Он взял кружку, поставил, снова взял. Пальцы у него были те же — широкие, с коротко стриженными ногтями. Она эти руки знала наизусть.

— Валь, может… — начал он.

— Не надо, — перебила она. — Не начинай.

— Я просто…

— Геночка. — Она встала, взяла синюю папку с края стола, протянула ему. — Вот твои документы. Чай допей.

Он допил. Молча. Встал, надел куртку в коридоре. Взял папку. У двери обернулся.

— Катьке сказала?

— Нет ещё.

— Я сам скажу.

— Как хочешь.

Дверь закрылась. На этот раз тихо.

Валентина вернулась на кухню. Его кружка стояла на столе, недопитая. Она взяла её, вылила остатки в раковину, поставила в шкаф рядом со второй чашкой.

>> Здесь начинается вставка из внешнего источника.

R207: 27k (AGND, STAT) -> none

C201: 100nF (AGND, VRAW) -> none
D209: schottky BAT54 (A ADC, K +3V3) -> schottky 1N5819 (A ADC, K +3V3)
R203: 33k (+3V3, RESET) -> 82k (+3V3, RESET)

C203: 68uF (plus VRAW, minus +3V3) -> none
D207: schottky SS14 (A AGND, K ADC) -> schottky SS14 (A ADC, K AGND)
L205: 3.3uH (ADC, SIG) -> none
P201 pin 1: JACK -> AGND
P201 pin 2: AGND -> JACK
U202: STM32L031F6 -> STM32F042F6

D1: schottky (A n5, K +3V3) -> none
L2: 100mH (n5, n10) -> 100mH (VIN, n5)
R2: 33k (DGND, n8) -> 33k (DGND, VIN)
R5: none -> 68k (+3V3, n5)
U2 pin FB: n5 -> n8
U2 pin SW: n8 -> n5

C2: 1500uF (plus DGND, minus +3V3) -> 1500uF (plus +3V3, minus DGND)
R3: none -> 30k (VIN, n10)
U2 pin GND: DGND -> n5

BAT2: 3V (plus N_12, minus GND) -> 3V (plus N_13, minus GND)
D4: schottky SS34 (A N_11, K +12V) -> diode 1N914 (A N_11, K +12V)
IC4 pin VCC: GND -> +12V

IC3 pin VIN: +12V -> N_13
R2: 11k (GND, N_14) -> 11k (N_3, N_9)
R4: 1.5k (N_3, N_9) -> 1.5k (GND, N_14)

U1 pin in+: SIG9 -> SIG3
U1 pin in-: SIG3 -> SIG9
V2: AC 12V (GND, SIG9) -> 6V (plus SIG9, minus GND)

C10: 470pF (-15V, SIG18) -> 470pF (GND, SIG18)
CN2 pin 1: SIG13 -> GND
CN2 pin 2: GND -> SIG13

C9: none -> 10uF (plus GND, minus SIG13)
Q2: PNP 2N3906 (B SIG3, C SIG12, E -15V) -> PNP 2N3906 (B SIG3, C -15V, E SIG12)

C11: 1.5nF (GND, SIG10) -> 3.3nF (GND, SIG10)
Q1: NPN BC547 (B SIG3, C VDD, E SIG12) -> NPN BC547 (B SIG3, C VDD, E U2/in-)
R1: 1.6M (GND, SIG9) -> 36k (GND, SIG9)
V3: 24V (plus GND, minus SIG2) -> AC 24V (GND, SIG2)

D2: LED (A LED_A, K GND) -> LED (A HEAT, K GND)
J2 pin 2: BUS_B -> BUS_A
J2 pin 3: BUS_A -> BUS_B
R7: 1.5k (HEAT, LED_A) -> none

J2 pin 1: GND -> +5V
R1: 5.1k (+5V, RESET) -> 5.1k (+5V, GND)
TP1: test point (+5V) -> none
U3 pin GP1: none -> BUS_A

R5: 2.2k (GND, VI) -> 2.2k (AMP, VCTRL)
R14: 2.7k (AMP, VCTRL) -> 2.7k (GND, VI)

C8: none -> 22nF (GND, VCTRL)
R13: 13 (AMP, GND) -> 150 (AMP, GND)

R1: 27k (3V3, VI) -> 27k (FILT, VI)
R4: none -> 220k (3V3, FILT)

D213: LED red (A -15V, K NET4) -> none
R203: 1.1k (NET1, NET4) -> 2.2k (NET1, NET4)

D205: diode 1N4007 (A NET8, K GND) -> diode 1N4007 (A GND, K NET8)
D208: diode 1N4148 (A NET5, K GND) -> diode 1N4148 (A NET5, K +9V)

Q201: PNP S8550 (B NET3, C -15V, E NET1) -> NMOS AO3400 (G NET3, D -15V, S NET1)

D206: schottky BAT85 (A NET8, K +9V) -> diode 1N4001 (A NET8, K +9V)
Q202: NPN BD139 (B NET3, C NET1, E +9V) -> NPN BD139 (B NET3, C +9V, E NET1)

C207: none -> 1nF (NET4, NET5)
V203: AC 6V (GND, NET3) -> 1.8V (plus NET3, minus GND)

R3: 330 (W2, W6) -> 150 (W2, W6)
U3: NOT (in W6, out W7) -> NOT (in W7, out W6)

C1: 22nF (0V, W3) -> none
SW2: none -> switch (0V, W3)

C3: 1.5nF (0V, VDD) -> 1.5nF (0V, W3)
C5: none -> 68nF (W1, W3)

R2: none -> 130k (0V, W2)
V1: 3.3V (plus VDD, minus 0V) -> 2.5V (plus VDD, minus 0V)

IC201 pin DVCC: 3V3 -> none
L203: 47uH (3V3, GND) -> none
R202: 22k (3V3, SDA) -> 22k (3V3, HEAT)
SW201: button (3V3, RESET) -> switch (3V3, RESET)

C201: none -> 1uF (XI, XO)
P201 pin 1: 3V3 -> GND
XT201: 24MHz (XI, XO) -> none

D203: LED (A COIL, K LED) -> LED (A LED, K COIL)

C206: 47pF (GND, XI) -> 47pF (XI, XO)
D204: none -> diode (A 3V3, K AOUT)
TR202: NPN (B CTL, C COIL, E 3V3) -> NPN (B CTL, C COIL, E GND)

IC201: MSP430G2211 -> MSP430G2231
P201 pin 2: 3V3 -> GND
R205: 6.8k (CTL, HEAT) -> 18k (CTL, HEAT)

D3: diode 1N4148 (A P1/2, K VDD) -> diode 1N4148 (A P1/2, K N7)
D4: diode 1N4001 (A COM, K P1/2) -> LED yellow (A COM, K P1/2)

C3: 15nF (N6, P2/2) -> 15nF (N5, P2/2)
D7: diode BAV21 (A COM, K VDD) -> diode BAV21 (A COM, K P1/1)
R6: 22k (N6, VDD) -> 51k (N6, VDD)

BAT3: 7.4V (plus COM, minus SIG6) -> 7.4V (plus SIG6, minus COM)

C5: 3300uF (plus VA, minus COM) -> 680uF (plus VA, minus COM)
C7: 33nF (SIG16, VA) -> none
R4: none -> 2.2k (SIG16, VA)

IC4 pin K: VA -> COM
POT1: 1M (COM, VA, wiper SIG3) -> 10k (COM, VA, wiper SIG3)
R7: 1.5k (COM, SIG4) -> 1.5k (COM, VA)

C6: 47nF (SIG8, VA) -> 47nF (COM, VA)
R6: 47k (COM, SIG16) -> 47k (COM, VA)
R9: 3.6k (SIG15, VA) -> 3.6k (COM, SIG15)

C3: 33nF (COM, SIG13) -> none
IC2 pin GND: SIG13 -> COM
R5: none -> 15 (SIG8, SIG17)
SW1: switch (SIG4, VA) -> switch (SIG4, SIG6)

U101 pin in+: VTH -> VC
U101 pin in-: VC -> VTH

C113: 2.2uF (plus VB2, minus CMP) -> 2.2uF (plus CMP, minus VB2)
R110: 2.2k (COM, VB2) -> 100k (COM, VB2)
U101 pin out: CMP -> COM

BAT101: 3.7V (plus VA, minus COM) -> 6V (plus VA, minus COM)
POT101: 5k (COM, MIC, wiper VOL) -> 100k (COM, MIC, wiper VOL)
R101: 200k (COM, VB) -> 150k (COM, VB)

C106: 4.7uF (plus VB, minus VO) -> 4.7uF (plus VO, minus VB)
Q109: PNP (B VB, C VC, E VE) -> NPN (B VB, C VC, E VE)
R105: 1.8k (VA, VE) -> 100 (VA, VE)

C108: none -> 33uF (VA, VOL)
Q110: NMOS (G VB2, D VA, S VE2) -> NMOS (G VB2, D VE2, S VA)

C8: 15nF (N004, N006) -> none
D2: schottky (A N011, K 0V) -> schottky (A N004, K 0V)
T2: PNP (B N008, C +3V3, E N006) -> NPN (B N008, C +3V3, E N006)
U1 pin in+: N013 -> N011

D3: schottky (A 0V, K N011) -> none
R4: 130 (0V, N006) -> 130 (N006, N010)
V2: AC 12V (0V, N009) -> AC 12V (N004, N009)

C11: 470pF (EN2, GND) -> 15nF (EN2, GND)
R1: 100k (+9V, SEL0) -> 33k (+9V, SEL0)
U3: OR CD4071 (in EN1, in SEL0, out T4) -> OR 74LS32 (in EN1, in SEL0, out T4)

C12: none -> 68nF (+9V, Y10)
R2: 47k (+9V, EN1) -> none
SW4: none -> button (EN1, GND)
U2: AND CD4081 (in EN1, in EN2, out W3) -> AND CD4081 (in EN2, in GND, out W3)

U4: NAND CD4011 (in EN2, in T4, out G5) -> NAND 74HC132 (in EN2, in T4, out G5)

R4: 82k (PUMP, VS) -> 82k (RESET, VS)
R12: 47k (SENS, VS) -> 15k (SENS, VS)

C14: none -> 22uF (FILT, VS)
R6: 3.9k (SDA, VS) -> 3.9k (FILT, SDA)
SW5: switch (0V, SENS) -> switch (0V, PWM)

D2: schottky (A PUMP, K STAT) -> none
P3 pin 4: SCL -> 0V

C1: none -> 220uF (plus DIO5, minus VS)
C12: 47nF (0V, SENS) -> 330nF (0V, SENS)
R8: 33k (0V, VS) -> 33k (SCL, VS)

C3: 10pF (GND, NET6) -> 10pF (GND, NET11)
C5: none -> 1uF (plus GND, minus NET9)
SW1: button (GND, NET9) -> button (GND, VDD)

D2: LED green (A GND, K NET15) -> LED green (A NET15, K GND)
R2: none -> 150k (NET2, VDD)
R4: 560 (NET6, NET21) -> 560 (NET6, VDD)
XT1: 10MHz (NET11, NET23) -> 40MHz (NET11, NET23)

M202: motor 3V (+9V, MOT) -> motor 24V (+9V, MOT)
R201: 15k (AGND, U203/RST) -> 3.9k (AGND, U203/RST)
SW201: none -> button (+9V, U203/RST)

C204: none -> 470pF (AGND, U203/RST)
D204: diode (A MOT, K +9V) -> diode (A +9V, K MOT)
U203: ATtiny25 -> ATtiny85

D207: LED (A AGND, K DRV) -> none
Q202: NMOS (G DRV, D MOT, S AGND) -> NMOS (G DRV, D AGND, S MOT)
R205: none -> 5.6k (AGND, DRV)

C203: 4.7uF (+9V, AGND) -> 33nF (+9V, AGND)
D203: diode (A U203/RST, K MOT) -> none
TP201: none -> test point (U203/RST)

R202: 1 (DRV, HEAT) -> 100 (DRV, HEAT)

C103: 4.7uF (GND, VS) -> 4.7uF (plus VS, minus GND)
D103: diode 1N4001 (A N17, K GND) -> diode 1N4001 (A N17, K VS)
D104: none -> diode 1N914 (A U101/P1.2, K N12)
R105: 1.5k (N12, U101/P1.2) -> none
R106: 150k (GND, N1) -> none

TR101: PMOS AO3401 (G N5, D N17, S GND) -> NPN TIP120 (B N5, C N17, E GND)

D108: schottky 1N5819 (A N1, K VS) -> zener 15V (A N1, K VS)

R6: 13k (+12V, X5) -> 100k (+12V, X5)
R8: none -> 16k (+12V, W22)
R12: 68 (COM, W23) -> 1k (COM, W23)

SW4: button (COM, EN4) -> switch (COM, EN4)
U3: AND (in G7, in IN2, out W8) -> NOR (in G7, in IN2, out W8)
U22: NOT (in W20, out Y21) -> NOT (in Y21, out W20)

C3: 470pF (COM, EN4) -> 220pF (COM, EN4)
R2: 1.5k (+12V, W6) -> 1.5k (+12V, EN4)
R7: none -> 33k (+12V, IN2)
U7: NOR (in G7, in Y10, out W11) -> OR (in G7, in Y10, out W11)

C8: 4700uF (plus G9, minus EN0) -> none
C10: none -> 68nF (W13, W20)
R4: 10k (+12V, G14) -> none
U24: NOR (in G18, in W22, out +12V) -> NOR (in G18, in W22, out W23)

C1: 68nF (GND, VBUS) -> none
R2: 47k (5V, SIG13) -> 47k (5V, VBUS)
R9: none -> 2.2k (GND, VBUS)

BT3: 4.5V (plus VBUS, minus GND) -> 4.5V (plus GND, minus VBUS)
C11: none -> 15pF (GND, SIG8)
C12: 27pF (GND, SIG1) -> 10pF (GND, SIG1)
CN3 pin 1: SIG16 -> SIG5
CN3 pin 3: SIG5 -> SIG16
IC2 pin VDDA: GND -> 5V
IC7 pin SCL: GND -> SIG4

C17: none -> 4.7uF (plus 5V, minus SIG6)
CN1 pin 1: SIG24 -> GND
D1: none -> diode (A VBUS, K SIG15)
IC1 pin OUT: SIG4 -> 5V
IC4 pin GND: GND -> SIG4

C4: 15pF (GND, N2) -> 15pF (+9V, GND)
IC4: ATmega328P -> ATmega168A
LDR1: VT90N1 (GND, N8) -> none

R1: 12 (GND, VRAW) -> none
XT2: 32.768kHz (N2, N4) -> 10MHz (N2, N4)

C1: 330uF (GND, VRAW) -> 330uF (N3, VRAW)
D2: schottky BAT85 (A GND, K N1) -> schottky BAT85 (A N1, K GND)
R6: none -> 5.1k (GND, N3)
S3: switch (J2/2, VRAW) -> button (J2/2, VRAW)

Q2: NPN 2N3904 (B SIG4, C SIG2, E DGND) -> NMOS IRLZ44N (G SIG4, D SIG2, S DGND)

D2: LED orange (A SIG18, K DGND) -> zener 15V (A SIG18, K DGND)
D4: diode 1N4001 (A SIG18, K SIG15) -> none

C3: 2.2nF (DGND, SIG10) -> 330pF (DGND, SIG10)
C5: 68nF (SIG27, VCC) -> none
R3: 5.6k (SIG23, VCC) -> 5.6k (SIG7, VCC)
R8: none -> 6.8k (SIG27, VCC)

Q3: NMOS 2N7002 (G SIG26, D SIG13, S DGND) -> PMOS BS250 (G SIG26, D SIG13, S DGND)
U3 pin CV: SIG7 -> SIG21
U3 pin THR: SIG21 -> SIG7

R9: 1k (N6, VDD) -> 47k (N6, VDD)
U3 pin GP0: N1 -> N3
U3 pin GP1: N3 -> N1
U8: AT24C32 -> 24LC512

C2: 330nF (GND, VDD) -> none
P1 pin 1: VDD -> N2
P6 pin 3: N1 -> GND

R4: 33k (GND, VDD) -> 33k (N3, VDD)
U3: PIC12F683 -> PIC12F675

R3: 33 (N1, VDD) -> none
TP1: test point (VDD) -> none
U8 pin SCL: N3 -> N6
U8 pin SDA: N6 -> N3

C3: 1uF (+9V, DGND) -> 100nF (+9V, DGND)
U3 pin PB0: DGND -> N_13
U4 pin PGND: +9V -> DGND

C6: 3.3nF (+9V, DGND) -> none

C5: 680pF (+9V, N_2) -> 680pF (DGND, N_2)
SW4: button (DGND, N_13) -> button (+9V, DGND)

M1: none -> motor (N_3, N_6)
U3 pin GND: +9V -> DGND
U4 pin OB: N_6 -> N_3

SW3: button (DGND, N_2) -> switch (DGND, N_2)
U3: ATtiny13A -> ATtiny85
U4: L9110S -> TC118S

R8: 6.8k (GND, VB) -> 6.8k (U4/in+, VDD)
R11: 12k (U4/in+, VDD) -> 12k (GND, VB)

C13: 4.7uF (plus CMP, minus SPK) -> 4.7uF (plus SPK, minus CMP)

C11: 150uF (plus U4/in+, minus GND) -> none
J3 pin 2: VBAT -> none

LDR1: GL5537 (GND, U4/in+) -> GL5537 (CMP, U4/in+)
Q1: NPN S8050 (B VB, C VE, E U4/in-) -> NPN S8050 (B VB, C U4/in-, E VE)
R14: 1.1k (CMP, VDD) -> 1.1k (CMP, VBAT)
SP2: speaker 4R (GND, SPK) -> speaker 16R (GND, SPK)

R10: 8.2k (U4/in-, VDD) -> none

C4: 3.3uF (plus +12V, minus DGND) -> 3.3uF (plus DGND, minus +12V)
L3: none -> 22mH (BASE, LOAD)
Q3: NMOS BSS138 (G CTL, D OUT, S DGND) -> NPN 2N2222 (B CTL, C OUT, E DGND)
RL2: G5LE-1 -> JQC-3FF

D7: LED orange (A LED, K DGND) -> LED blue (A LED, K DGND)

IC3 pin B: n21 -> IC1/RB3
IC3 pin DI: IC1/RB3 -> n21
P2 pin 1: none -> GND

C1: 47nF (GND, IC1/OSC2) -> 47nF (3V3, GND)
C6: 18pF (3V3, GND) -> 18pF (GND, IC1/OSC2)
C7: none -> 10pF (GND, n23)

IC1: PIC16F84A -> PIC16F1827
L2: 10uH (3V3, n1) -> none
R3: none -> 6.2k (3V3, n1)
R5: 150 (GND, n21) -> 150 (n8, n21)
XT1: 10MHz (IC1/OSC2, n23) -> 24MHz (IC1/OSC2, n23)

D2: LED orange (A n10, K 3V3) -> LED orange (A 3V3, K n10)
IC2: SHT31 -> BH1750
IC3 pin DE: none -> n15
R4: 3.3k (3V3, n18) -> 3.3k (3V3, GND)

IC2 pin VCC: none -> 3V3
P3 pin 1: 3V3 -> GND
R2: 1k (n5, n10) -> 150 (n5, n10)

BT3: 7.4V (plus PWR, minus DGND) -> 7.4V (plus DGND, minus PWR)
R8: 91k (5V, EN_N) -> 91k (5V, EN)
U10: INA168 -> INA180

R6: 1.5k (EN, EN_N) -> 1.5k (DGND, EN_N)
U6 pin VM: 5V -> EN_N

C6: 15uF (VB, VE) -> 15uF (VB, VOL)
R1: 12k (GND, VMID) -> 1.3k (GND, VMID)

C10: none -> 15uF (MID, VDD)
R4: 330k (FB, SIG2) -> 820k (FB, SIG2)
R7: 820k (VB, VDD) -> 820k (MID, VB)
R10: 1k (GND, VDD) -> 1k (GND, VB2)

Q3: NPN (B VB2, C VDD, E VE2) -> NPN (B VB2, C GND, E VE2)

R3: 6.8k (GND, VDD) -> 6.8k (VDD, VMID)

Потом достала телефон и написала дочери: «Катя, позвони когда сможешь. Есть разговор».

Катька приехала в пятницу. Не позвонила — приехала. Ввалилась в дверь с огромной сумкой, с красными глазами, с таким лицом, будто это у неё случилось что-то непоправимое.

— Мам!

— Тише, соседи спят.

— Какие соседи, час дня!

Она затащила сумку в коридор, обняла Валентину крепко, по-детски, носом в плечо.

— Мам, ну как ты, господи…

— Катя, я нормально. Раздевайся, там суп на плите.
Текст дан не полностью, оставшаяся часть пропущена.